January 18, 2013
Medication Problems from Duplication
This is one feature from Diabetes Clinical Mastery that I enjoy. This does not always give me ideas for blogs, but occasionally there is a brief article that speaks volumes and points out some of the problems within our medical system. This article is not an exception and shows what happens when patients do not fill their prescriptions at one pharmacy, or provide their pharmacy of a complete list of medications they are taking,
This is one reason that more doctors are asking patients to being in all their medications in the containers in which they were received. Even then, some patients try to avoid doing this – to the point of endangering their health. The patient in this article did as she was asked and this may have saved her life. The author found two prescriptions for lisinopril. One prescription was for 20 mg and one for 40 mg, each to be taken daily.
She explained that the 20 mg was for her kidney and the 40 mg was for her hypertension. When the labels were examined, that was the case and each had been filled at different pharmacies. This explained why she had complained of being dizzy and afraid of falling when she rose from her chair. The doctor had her stop the 20 mg and her problems cleared.
The lesson learned by the author is that the same medication may be prescribed to a patient for different reasons and patients are most likely unfamiliar with the reasons for the medication. At least this author recognizes the fact that patient education is necessary to prevent the patient from either discontinuing the medication or like this example overdosing on a medication.
Even though this is listed as one lesson learned, the author did not forget that patients need to be encouraged to fill all prescriptions at one pharmacy. By doing this, the pharmacist should have recognized the problem and advised the different doctors at least or advised the patient of the problem.

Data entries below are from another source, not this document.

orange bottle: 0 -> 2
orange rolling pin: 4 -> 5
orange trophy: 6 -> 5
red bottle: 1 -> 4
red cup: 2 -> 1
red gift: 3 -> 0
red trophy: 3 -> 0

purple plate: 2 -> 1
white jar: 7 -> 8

There are other lessons to be learned from this example. First, every doctor should be aware of other doctors treating the patient and for what. This I make sure of and have the cooperation of all doctors concerned. I also provide at their request all medications I am taking, the dosage, when I am taking each, and who is prescribing the medication. The doctors do confer and I have only two doctors renewing my prescriptions. When a new one is needed, the conflicts are determined and the prescription issued if there are no conflicts. If the prescription if for the short-term, which all recently have been, the doctor concerned does the prescribing.

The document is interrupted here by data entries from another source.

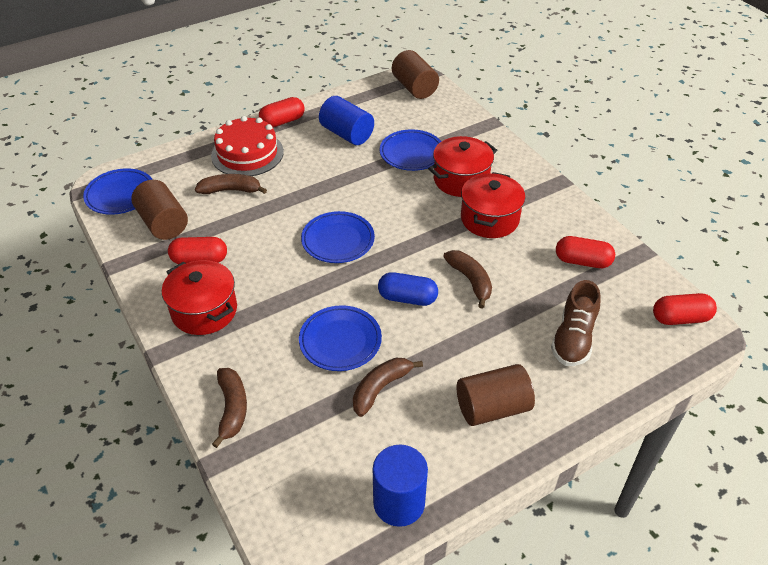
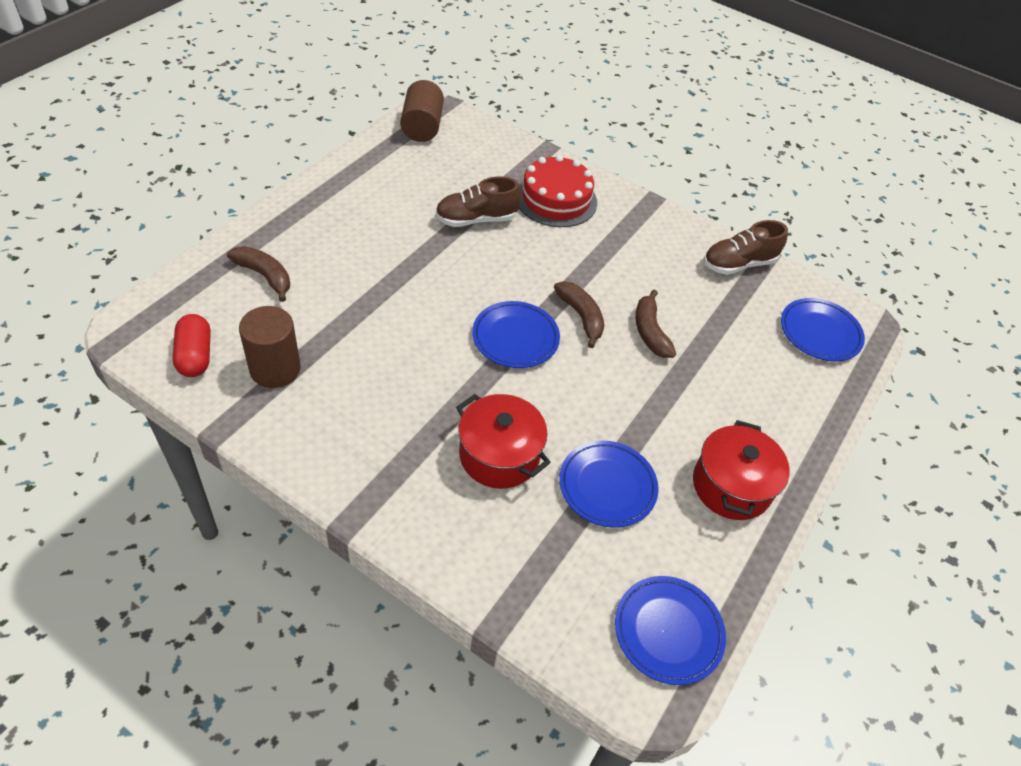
blue capsule: 1 -> 0
blue cylinder: 2 -> 0
brown banana: 4 -> 3
brown cylinder: 3 -> 2
brown shoe: 1 -> 2
red capsule: 4 -> 1
red pot: 3 -> 2

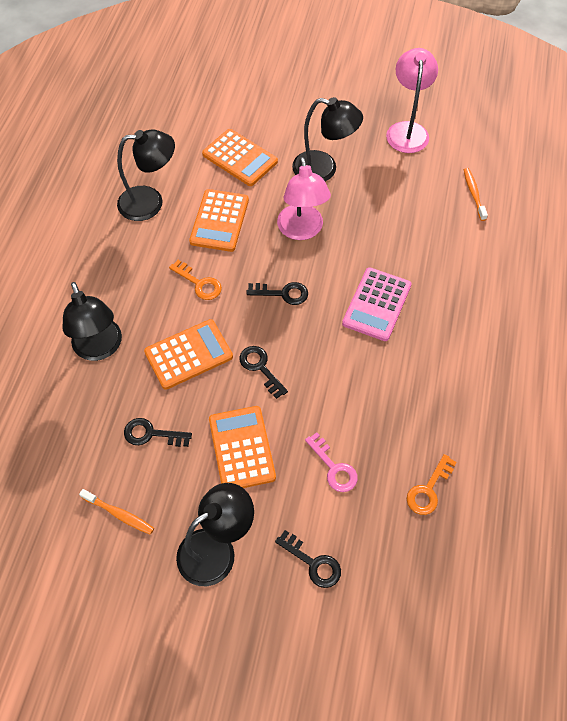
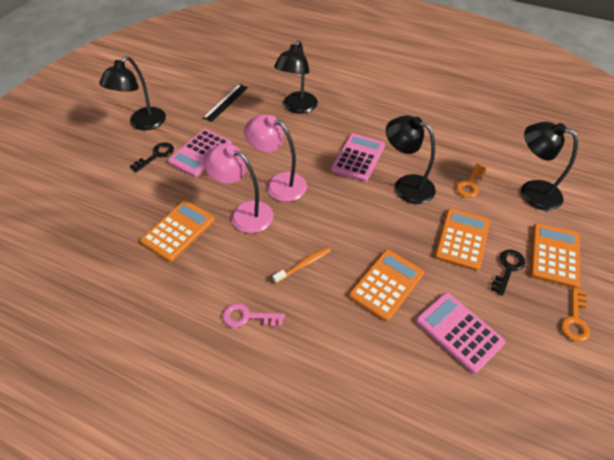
black key: 4 -> 2
black ruler: 0 -> 1
orange toothbrush: 2 -> 1
pink calculator: 1 -> 3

Another lesson is that patients often do not tell their doctor about supplements they are taking. Since many may conflict with medications, this always needs investigation. The last lesson is that some patients will not fill prescriptions at the same pharmacy for reasons only they are aware of. Others do not want one pharmacist to know all the medications they may be taking. Still others are receiving prescriptions that they in turn are selling for money. These are major problems within out current medical system.